Yep. Thank you, guys. I just got a couple of follow up questions, if I may just firstly, now there are two companies, but at least two companies out there promoting kind of long acting injectables for opioid use disorder. I mean, are you starting to see any new clients come on board then getting in contact with you to ask about the potential benefits of SUBLOCADE that you may not have activated yourself. And then secondly, for me, a question for Christian on the start of the longer acting product. Once you've shown the two nanograms per milliliter for 90 days, I mean, what really would there be sort of needed to do to get that product through into kind of more kind of pivotal studies? Thank you.

Maybe I'll handle the first one and then I'll ask Christian to talk through the longer acting. Listen, I think our belief has always been that when you look at this disease space, the high unmet need that's out there, less than two in ten people in treatment, there is a huge role to play for long acting and certainly plenty of room for multiple, multiple people to participate. Our expectation is that the increased share of voice for long actings will actually drive market growth in the medium and long term as we continue to help more patients. And I think as I detailed in my prepared comments, what we are seeing is continued strong HCP and patient growth that are active prescribers. So now we're over 7000 active prescribers of supplicate. So we continue to see good growth and see it that we're in the early days because we only have about a 6% penetration of LAIs in the market. So excited about the bright future ahead, Christian, you want to speak to the Alar partnerships?
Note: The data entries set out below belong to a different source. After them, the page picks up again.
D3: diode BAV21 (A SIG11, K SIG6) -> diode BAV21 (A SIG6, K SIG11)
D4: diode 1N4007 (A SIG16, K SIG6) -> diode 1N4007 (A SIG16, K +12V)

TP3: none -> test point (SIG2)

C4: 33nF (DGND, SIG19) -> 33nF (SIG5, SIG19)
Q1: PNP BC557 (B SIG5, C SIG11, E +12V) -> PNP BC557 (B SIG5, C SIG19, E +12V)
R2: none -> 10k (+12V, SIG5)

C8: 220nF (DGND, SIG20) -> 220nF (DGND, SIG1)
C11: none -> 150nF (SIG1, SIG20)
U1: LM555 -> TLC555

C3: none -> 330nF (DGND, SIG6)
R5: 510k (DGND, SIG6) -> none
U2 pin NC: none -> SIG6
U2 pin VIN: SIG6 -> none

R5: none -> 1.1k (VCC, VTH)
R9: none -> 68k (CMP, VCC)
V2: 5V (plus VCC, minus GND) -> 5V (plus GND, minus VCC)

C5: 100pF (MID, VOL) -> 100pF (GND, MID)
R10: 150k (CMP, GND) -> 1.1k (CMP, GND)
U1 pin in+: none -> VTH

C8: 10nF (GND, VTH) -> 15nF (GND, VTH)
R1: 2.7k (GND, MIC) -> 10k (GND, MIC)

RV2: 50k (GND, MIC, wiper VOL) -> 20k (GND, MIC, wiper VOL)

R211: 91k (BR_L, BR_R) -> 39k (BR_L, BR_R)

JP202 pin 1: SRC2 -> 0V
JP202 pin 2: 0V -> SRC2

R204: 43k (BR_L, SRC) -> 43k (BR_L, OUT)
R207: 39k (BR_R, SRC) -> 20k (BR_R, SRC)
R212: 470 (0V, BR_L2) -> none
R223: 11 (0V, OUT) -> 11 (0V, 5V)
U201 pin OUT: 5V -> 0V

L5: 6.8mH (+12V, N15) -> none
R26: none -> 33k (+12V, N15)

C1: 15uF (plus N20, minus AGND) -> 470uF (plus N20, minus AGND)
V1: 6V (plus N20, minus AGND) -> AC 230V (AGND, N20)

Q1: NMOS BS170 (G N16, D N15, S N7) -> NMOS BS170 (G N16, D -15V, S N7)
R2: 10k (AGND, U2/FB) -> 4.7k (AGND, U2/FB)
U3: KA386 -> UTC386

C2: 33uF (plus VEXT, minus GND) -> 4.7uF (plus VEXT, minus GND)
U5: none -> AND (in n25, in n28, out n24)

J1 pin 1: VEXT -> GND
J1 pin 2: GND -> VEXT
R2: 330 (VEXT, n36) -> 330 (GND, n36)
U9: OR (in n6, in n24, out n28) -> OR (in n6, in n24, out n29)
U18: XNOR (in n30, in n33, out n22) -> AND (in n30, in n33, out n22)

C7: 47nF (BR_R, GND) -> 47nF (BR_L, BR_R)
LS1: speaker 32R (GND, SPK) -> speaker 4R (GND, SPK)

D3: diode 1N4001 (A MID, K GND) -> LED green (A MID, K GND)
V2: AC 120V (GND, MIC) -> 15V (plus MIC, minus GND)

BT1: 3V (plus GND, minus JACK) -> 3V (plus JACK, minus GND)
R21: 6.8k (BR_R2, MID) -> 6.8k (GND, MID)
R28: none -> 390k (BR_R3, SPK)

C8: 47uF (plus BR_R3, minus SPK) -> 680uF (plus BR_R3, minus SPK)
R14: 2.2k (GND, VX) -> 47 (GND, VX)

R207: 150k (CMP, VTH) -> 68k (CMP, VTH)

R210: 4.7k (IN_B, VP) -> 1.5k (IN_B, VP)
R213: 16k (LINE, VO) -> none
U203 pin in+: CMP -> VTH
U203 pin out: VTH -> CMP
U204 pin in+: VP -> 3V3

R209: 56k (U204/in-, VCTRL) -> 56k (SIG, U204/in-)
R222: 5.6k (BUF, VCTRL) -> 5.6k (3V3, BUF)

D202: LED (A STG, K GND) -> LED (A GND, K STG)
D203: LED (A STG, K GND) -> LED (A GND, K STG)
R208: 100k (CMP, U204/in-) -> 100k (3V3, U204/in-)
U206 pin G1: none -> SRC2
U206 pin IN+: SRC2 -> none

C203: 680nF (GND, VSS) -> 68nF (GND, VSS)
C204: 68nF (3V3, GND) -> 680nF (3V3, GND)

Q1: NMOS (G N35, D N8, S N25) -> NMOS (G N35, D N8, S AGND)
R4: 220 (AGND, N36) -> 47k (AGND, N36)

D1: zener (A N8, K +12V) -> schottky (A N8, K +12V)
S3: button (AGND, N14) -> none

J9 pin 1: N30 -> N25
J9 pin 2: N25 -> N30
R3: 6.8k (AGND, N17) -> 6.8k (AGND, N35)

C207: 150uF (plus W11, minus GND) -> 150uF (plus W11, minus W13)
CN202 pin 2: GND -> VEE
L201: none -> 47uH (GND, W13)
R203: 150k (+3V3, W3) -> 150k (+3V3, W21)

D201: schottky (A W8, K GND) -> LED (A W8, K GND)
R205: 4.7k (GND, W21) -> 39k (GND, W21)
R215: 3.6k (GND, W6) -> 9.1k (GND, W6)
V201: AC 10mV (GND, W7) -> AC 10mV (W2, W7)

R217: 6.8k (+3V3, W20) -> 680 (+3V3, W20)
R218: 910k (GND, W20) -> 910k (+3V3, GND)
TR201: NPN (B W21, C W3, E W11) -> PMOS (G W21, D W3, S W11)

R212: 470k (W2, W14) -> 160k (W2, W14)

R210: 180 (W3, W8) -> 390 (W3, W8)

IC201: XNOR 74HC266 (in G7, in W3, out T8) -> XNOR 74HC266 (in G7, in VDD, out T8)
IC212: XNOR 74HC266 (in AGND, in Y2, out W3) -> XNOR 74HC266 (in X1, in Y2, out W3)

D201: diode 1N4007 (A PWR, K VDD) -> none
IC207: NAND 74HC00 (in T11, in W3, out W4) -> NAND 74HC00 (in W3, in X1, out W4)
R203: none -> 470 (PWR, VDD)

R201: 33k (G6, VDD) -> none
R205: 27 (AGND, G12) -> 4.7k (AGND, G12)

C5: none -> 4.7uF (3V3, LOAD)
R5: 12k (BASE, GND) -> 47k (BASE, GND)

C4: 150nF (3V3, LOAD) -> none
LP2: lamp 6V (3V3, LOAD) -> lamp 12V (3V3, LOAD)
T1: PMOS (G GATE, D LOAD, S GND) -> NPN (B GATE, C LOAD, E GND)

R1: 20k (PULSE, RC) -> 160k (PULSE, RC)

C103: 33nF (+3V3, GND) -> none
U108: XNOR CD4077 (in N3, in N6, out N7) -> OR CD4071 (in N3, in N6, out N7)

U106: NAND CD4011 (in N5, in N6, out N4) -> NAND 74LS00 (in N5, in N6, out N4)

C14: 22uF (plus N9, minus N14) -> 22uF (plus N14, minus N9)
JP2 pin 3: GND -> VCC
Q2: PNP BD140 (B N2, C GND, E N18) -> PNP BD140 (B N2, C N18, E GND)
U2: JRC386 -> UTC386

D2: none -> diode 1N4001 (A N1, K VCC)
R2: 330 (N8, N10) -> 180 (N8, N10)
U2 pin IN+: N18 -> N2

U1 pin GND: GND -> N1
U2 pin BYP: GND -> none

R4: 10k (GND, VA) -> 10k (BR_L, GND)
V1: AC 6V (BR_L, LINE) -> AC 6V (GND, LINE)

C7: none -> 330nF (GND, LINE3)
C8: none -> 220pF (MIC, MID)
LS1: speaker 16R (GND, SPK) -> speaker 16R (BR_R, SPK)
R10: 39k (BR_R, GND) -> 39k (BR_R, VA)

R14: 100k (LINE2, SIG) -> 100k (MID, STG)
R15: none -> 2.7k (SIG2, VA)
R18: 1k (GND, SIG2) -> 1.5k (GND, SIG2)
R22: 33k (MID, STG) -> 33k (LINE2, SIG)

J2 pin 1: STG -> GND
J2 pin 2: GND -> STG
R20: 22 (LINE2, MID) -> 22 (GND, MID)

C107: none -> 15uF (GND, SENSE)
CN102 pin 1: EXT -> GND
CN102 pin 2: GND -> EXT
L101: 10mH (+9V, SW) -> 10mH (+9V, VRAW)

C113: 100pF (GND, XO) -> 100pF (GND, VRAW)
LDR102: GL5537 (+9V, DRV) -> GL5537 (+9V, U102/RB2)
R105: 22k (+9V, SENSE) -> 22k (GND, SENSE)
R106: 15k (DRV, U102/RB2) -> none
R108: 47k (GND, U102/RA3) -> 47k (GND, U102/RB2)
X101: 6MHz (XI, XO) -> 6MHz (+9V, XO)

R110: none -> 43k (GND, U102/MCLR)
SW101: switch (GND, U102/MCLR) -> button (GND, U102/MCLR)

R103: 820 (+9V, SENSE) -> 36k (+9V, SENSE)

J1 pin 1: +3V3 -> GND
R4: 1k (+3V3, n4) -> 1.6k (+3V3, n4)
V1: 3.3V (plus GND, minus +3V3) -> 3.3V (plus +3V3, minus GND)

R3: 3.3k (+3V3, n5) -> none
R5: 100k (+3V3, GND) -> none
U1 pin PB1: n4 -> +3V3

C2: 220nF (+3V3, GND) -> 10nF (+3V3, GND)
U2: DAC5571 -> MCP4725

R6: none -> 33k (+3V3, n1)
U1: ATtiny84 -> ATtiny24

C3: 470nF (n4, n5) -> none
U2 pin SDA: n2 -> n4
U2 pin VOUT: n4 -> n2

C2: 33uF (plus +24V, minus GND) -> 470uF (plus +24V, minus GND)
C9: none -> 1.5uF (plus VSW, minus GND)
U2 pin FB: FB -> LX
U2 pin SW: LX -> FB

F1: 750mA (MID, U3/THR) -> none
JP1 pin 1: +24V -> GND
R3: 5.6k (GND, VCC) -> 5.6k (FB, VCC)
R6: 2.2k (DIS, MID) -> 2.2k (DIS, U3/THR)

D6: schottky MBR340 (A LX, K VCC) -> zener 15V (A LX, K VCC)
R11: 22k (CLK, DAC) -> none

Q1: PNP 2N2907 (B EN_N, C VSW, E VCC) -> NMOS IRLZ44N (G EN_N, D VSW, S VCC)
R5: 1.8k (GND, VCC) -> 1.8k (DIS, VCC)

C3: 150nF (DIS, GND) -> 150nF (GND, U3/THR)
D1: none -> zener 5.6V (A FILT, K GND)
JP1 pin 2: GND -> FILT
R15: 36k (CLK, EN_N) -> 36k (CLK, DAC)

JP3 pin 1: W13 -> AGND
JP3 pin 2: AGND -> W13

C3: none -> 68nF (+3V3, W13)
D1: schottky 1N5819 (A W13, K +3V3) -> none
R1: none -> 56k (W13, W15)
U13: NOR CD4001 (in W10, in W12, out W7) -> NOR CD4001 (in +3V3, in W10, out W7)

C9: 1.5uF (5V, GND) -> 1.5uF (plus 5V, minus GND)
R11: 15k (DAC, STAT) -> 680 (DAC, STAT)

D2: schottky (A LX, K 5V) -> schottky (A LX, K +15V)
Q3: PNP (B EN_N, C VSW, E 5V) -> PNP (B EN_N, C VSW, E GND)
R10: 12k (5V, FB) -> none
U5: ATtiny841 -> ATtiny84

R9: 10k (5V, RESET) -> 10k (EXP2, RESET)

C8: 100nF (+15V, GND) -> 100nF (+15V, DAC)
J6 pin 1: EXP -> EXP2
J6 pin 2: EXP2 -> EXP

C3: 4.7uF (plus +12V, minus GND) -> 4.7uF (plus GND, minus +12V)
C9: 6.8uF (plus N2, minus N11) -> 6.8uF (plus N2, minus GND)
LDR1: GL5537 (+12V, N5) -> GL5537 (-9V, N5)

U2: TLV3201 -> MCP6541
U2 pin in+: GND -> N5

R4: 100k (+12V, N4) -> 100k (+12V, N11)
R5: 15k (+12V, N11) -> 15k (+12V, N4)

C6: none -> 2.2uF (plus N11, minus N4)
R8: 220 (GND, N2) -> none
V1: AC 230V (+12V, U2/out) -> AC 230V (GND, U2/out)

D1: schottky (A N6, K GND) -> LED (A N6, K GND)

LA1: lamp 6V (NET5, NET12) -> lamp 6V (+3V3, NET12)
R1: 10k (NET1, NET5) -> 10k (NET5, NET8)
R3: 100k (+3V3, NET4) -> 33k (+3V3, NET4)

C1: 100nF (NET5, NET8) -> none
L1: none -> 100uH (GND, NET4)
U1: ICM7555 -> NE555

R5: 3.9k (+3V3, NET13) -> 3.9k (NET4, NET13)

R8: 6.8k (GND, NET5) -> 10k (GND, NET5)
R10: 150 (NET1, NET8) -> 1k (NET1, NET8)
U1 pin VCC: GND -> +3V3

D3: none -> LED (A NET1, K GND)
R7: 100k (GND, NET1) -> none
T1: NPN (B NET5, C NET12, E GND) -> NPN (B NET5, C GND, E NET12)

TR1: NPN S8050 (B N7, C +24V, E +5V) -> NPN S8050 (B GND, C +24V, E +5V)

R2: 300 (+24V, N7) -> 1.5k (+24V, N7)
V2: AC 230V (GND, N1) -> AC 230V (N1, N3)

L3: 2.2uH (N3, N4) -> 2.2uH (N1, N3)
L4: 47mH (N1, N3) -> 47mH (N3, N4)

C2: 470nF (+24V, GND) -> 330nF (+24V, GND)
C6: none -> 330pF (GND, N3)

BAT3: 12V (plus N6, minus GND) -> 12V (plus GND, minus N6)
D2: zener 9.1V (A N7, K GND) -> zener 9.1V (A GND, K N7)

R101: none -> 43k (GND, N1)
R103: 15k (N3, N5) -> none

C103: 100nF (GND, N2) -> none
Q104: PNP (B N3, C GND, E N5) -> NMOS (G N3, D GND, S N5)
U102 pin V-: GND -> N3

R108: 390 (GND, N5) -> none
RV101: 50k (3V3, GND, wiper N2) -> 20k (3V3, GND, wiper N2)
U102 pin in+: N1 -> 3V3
So the of a three month ADI with buprenorphine using the Alar drug delivery platform. This is based, however, on a single dose study. So the next step for us is to organize what we call a multiple dose pharmacokinetics study to really inform us and understanding the pharmacokinetics properties of this new product in order to then organize a meeting with the FDA before we embark on pivotal phase three trials.

Thank you. We have no further questions at this time. I will now hand back to Mark for closing remarks. Thank you.

Thank you, Ros. With no more questions, this will conclude our second quarter half one results presentation. I'd like to thank everyone for their continued interest in Indivior and we look forward to updating the market as we progress. Have a great day.

This concludes today’s conference call. Thank you all for participating. You may now disconnect your lines. Thank you.